Apagó la luz, salió, enfiló el pasillo y cruzó la puerta que había al fondo. De pronto, la casa se transformó. Adiós al arte caro, los muebles ultramodernos, los llamativos electrodomésticos de gama profesional. Delante tenía un vestíbulo pequeño y estrecho con dos puertas a cada lado y rematado por otra que conducía a un pequeño baño con accesorios baratos. El suelo era de linóleo y en las paredes de pladur no había cuadros. Todas las superficies estaban pintadas de blanco roto.
—La zona de servicio —dijo Fine con orgullo—. Donde se alojará usted.
Corrie se adelantó y se asomó a las puertas abiertas. Las dos de la izquierda daban a dormitorios de tamaño casi monástico y aspecto ascético. Una de las puertas de la derecha conducía a una cocina con un frigorífico de cuarto de estudiante y una cocina barata; la otra estancia parecía una despensa pequeña. Era apenas un poco más grande que su habitación del motel en Basalt.
—Como ya le he dicho, me marcho inmediatamente —señaló Fine—. Venga a la despensa y le daré la llave. ¿Alguna pregunta?
—¿Dónde está el termostato? —inquirió Corrie abrazándose para no temblar.
—En la sala.
Fine salió de la zona de servicio, volvió a enfilar el pasillo y giró en dirección al salón. Había un termostato en la pared, sí, tapado por una cubierta de plástico transparente y con cerradura.

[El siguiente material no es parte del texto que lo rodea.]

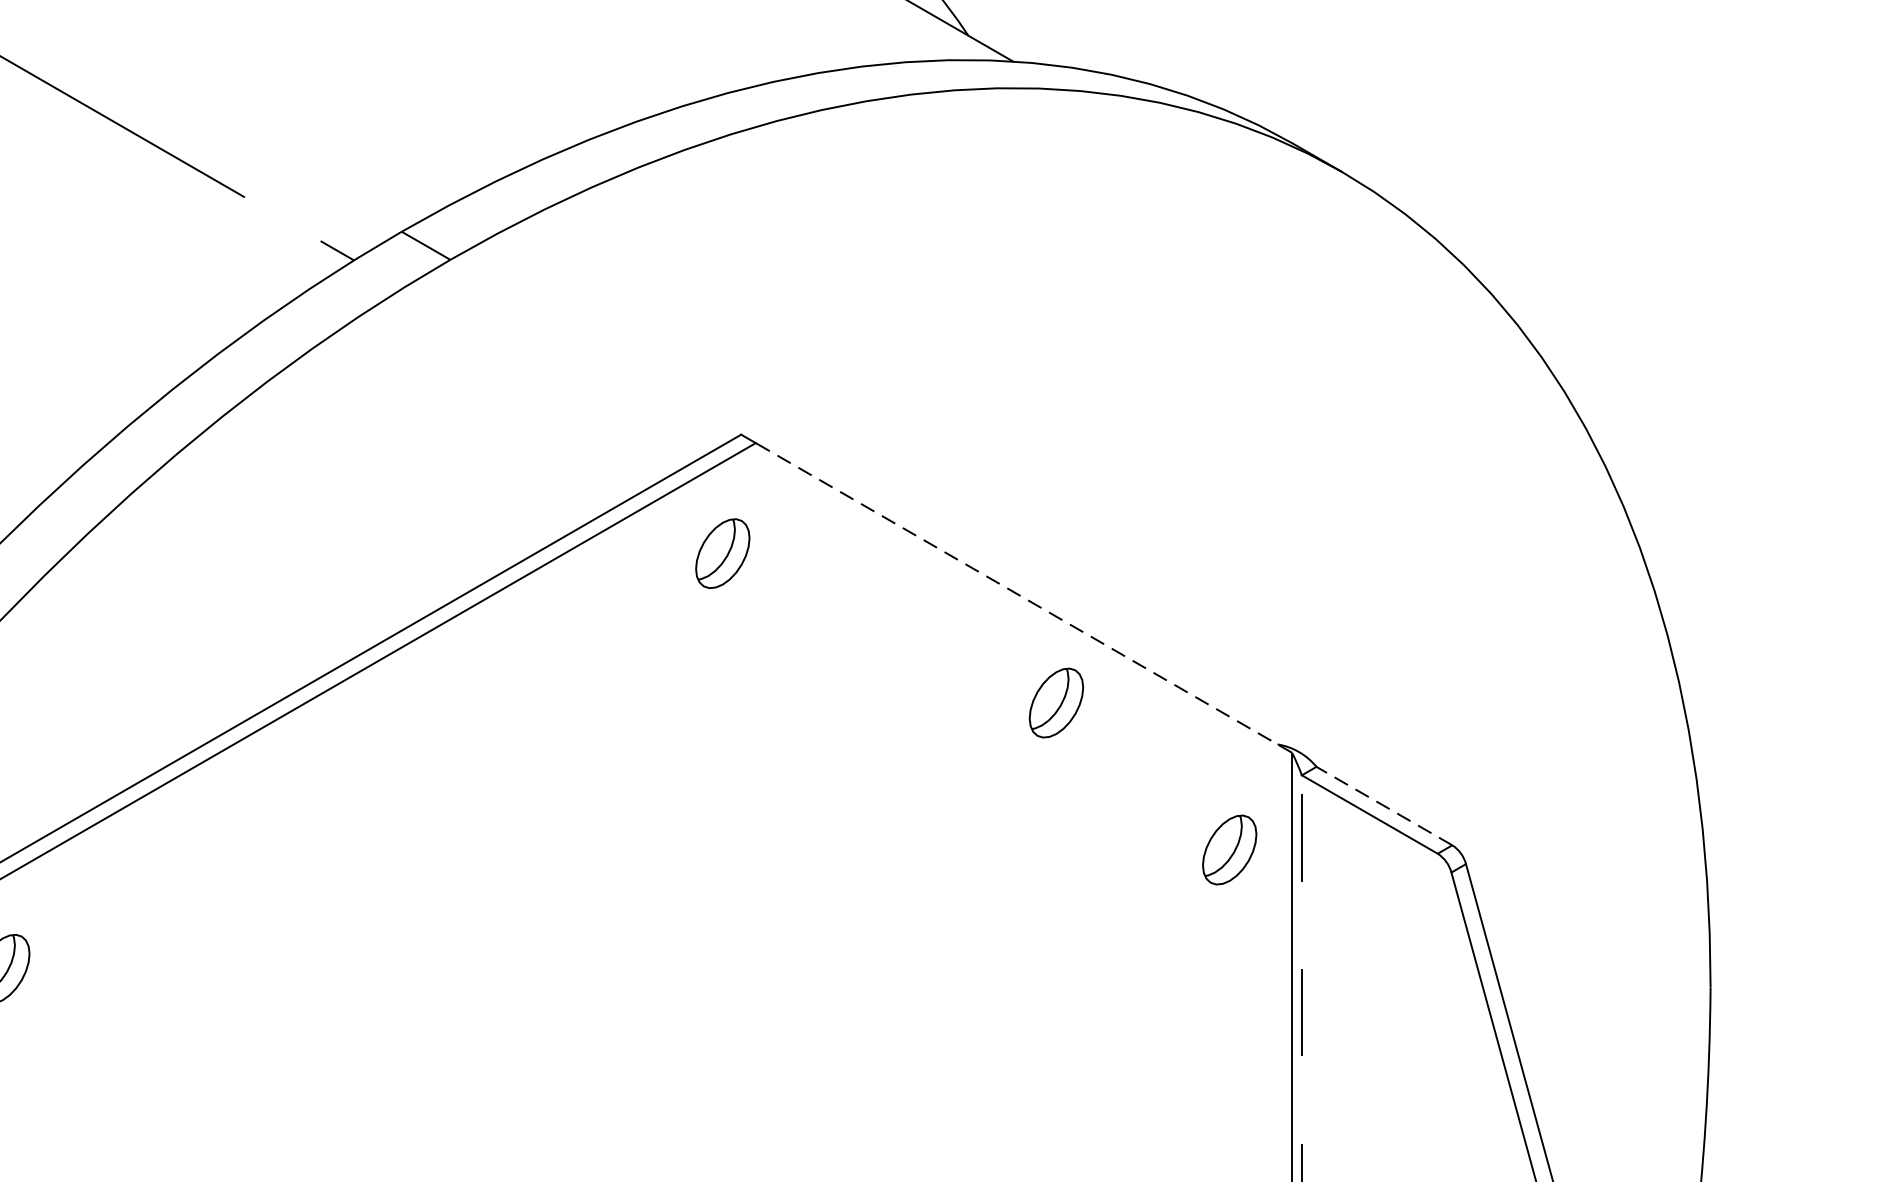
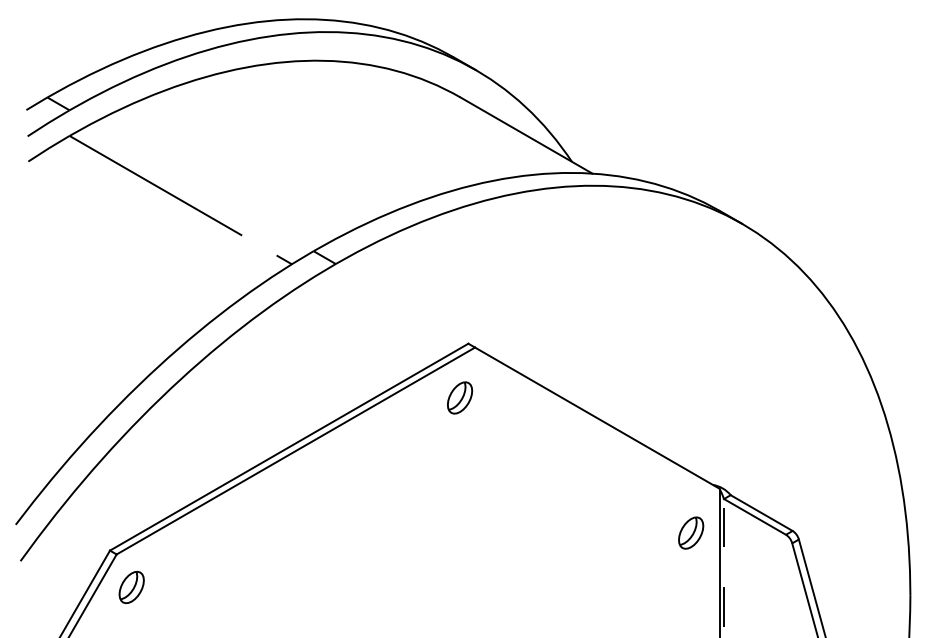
line: (1022, 596) -> (596, 417), dashed -> solid
part: (1057, 701) -> (612, 465), removed
line: (1384, 807) -> (761, 513), dashed -> solid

—Diez grados —sentenció Fine.
Corrie se lo quedó mirando.
—¿Cómo dice?
—Diez grados. A esa temperatura tengo la casa y así quiero que siga. No voy a gastar un centavo más de lo que ya he gastado en esta condenada vivienda. Que cubra los gastos la arpía si quiere. Ah, y otra cosa: haga el mínimo uso posible de la electricidad. Con un par de luces, basta. Por cierto —dijo como si le acabara de venir a la memoria—, los ajustes del termostato y el gasto de electricidad sí que se controlan por internet. Los supervisaré desde mi iPhone.
Corrie miró descorazonada el termostato encerrado bajo llave. «Genial. Vamos, que me voy a pelar de frío de noche y de día». Empezaba a entender por qué el candidato anterior al puesto se había echado atrás.
Fine la miraba con una cara que indicaba que la entrevista había terminado. Solo quedaba una pregunta.
—¿Cuánto paga para que le cuiden la casa? —dijo.
—¿Pagar? Se va a alojar gratis en una casa enorme y preciosa, aquí mismo, en Roaring Fork, ¿y espera un sueldo? Tiene suerte de que no le cobre el alquiler.
Y volvió a llevarla hasta el estudio.